By Elise Tabin
For most of us, the skin on our faces is the primary focus of our daily anti-aging routines. But skin exists beyond the face, and paying attention to it elsewhere on the body is equally as important.
Gone are the days of applying just a thin layer of body lotion and calling it a body care routine.
As body care becomes more mainstream, there’s interest in adequately tending to the skin from the neck down so that it’s glowy, firm, well-hydrated, soft to the touch, and better equipped to handle the effects of aging.
It’s a beauty fallacy that only the face needs a proper anti-aging skincare routine that consists of supercharged active ingredients. But that couldn’t be further from the truth.
If you want to keep the skin on the body looking plump and healthy and equipped to resist age-related changes, it too requires a skin routine that’s all it’s own.
The skin on the face is markedly unique from the skin on the body. According to dermatological nurse and celebrity aesthetician Natalie Aguilar, facial skin is about ten times thinner than the skin on the body.
There are also far more oil glands on the face than the body, which causes certain areas, especially the hands, feet, elbows, and knees, where the skin is thick and exposed more to frictional forces, to be more susceptible to dryness.
“The skin on the body is biologically distinct from the face, and they each experience different environmental exposures,” says New York dermatologist Brendan Camp, MD.
“Facial skin is exposed to the sun daily and requires a different treatment approach than elsewhere.”
New York dermatologist Marisa Garshick, MD, says that the skin on the body tolerates ingredients differently. “Therefore, you’ll probably prefer different strengths, concentrations, ingredients, and formulations for an anti-aging body routine versus what you use on your face,” she adds.
While we’re not saying that applying a face serum to your neck or a facial hydrating mist to your legs is completely useless, there are better ways to do it that are way more effective.
Aguilar states that most skin-care products are designed for a specific body part and goal.“For example, eye creams are meant to be used around the eye to address issues such as dryness, puffiness and dark circles. Similarly, foot creams are intended to soften hard calluses on the feet that don’t form elsewhere on the body,” she explains.
Aguilar also cautions against applying body products to the face, which can cause discomfort and sensitivities. “While you can use most facial products on the body, you still should be cautious. Applying retinol, glycolic and other acids can compromise the skin on the body.”
Skin everywhere on the body succumbs to the throws of aging and experiences a loss of collagen and elastin, discoloration, and creepy, saggy skin.
Dr. Camp notes that the more sun exposure the skin receives, the greater the effects of photo-damage, no matter where on the body it may be.
“Ultraviolet (UV) radiation accelerates aging by increasing the rate of collagen and elastic degeneration and contributes to forming free oxygen radicals, which damage cellular structures like DNA, lipids, and proteins.”

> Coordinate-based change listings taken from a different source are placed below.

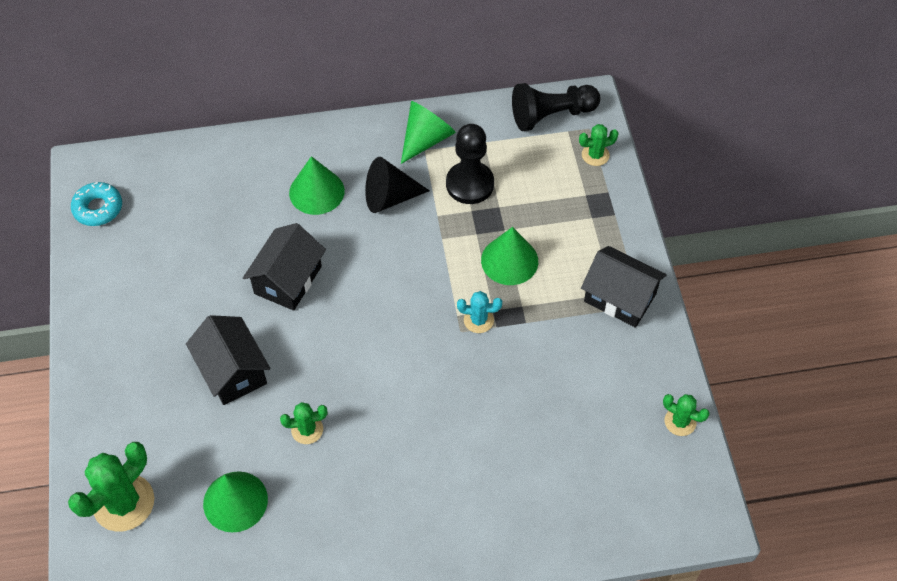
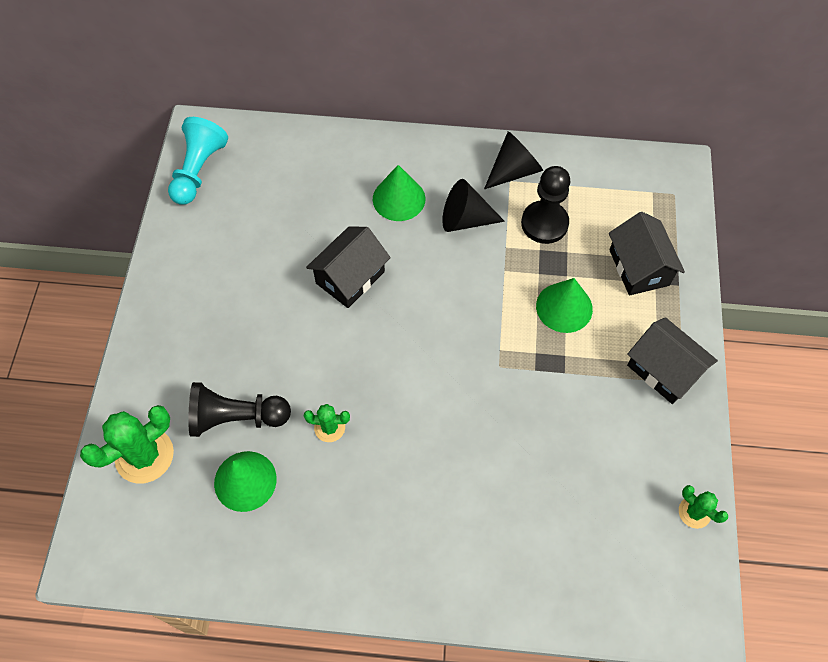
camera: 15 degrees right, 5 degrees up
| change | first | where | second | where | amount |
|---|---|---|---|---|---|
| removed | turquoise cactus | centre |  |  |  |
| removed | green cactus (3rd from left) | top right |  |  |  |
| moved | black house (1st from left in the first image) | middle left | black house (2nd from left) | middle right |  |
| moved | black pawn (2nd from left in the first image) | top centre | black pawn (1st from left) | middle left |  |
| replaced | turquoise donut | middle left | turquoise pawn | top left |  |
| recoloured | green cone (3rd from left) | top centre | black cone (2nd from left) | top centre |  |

While the face is the sun’s most willing victim, the neck, upper chest (décolletage), and back of the hands are equally at risk. “The hands, neck and chest tend to show signs of aging because they are regularly exposed to the sun and often forgotten when it comes to routine sunscreen application,” Dr. Garshick shares. “Additionally, because the skin is thinner here, it is more likely to show signs of aging sooner than other areas on the body.”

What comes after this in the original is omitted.